Through the camera eye: Welcome to Long Beach Future.

Welcome to Long Beach future. It’s a great beach day, but what to wear? That bathing suit you bought yesterday is sooooooo yesterday. Luckily your Amazon Echo Look takes a scan of your body and suggests a neon glow-in-the-dark leopard-printed rhinestone thong, which immediately gets added to your cart. Buy item with 1-click. Ten minutes later an Amazon drone delivers, dropping it down your chimney Santa Claus-style. Before you don your trendy new outfit, you sit on the toilet, do a little poop while the (soon to be announced) Amazon Echo Toilet Look analyzes your stool. A quick diagnosis tells you to add more probiotics to your diet.
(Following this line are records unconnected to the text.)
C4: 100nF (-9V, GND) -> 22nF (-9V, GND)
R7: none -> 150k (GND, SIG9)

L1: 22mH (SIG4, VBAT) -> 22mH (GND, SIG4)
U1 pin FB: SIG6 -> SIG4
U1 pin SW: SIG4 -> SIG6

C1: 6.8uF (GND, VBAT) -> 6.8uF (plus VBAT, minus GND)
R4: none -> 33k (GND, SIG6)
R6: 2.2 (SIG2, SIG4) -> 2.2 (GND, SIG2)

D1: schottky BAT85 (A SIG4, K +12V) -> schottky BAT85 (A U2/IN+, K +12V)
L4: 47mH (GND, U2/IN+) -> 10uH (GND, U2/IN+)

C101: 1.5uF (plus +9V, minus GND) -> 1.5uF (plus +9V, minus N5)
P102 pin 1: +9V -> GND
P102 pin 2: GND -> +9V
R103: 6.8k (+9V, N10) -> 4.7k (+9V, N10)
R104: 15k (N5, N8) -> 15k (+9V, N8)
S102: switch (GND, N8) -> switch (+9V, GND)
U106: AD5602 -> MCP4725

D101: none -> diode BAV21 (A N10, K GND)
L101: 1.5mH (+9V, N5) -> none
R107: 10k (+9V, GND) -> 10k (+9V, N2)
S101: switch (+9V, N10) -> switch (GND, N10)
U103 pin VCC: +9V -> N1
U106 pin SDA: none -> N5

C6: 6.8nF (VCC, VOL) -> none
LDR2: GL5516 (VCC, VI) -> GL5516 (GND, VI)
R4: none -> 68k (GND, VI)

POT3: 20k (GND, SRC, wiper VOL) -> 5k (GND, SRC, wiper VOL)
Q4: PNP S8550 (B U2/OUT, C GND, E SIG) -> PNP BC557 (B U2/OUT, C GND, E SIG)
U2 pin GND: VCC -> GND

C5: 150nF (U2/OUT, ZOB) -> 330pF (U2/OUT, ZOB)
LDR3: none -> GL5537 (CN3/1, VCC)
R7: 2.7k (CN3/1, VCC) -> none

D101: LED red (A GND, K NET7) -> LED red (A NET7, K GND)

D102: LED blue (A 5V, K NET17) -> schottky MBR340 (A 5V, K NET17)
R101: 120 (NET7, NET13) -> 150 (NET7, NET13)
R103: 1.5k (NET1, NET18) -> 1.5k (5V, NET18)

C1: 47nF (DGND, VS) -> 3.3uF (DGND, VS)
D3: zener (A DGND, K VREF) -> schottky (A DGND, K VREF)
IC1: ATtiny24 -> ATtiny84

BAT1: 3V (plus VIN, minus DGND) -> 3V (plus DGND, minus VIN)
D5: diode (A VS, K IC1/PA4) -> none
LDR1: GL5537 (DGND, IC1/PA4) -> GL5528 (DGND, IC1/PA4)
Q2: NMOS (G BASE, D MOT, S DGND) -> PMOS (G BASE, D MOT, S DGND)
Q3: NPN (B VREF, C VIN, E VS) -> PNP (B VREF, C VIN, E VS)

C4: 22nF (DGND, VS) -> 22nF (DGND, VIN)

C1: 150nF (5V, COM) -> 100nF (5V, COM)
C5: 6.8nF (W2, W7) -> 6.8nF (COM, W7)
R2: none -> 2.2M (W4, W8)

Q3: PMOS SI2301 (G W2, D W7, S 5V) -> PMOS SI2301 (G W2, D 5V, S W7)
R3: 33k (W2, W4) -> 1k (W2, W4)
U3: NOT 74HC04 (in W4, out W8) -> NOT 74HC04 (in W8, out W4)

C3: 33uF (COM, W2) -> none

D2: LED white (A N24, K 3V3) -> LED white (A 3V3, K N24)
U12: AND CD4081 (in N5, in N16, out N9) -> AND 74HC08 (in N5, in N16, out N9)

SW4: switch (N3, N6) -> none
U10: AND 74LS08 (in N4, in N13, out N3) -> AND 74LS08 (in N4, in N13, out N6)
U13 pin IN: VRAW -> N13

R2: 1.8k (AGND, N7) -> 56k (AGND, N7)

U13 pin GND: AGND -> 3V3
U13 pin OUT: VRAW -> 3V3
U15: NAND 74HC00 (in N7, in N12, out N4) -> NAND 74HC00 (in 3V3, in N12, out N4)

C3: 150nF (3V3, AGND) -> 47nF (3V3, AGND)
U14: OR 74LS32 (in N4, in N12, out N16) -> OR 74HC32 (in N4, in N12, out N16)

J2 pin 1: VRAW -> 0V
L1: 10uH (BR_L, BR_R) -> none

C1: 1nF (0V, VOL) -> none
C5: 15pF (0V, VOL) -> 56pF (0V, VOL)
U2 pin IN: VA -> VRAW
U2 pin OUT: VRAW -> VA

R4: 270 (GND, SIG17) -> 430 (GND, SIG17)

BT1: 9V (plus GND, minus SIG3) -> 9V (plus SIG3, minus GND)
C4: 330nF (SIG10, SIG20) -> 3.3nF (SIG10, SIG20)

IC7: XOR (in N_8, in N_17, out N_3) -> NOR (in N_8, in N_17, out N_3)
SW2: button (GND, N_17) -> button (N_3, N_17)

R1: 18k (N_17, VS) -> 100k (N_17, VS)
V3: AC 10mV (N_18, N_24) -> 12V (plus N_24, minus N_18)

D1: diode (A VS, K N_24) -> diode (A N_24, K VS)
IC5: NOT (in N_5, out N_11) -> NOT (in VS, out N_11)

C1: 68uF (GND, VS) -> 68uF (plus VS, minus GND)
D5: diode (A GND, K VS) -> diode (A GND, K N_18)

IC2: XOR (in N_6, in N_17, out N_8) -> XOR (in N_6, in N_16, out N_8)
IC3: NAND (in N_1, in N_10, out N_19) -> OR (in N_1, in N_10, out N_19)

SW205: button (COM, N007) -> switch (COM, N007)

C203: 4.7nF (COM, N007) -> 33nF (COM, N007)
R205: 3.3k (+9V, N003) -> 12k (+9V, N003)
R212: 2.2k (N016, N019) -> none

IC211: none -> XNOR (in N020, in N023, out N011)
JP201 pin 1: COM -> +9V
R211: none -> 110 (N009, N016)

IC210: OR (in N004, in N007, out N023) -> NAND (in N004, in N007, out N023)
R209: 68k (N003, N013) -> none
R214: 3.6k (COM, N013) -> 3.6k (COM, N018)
Your Amazon cart gets updated with the most popular and trendy brand. Time to get some fresh air  (‘Amazon Fresh Air’ patent pending). Checking out the local surf cams, you see one foot waves which are perfect for your Segway-brand gyroscope balancing long board (patent pending).  As your autonomous vehicle escorts you to the beach, you get to sit back, relax and upload some selfies to your favorite anti-social wasteland. License plate readers will make sure you’re not MS-13, MS-14 or Napoleon Bonaparte. Of course your robot car speeds through the school zone – no cameras there! Ahhhh the boardwalk. Time to relax. Time to let go of technology. Time to unwind and unplug. Hey, what the hell is that thing watching me?

CBS: Surveillance Cameras Will Soon Be Installed Along Long Beach Boardwalk

I was thinking about this. Do we cry over privacy issues? Na, it’s 2017. The majority of us don’t care anymore. Just leave the skateboarders and rollerbladers alone.